The first grade class at St. Joseph’s Catholic School knew immediately something was very wrong that November day in 1963. Sr. Doris didn’t interrupt spelling drills for just any announcement. School would be dismissed early, she said in a terse voice. Your parents have been notified.

Mom was crying when she met us at the front door. “President Kennedy is dead,” she told her brood, trying to stay strong. “Someone shot him at a parade in Dallas.”

Every time school let out early after that, I was sure someone important had died.

Most remember where they were and who they were with when they learned of mournful events — the death of a loved one, a spectacular news story or a celebrity’s passing.

The past week’s search for John F. Kennedy Jr., his wife and sister-in-law brought back such memories for many of us. A clerk in a store last Saturday asked a customer behind me the latest on the Kennedy plane. It was the first I heard of the tragedy. “It doesn’t look good,” she said, proceeding to explain what had happened to all within earshot.

The memory bank is clogged with thoughts on the death of Elvis Presley, John Lennon, John Wayne and Foreman Scotty.
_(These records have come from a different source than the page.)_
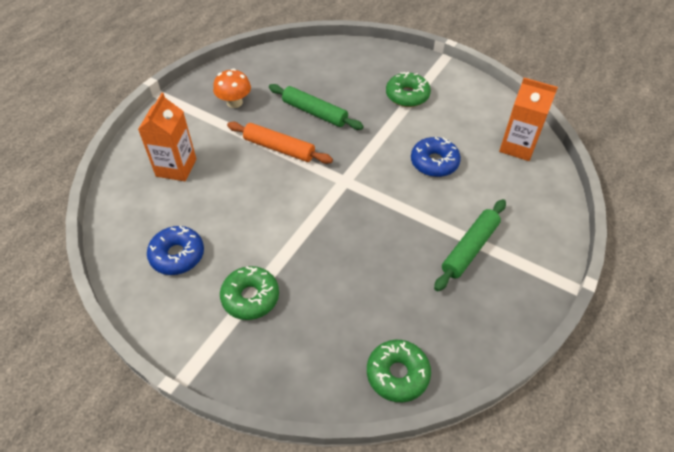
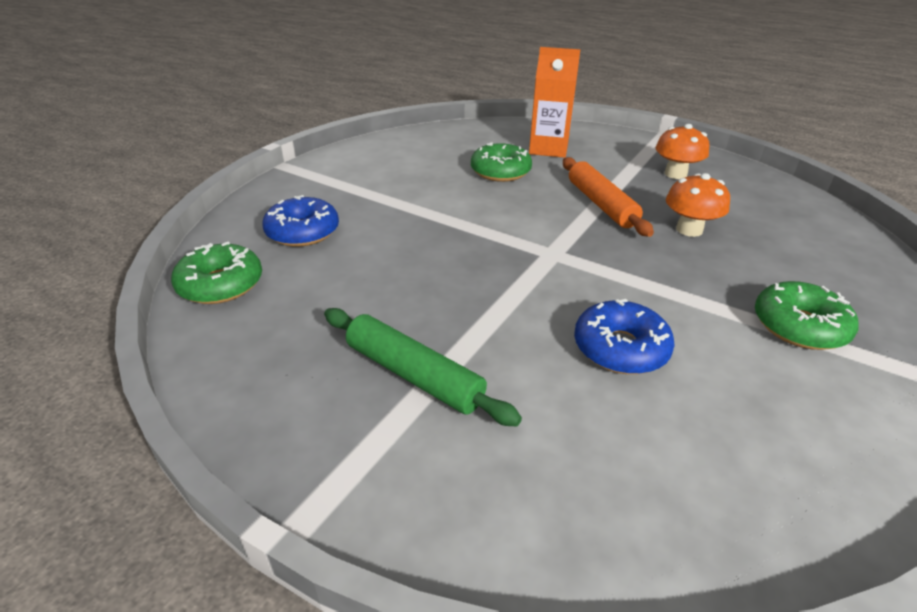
camera: 90 degrees right, 15 degrees down
(177, 255) = (426, 156): blue donut -> blue donut (303, 232)
(250, 297) = (365, 192): green donut -> green donut (500, 172)
(279, 148) = (601, 204): orange rolling pin -> orange rolling pin turned 45 degrees counterclockwise
(314, 112) = (689, 230): green rolling pin -> orange mushroom
(518, 146) = (725, 500): orange carton -> none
The crashes of the Space Shuttle, and Penn Square Bank, the painfully slow end to the Vietnam War and the instantaneous end to the Alfred P. Murrah federal building.

My family — with three sons nearing draft age rejoiced in 1973 when Walter Cronkite told us the long war in Vietnam was over. Dad lit his pipe and threw the match in an entire box of fireworks he had stored in the garage for just such an occasion.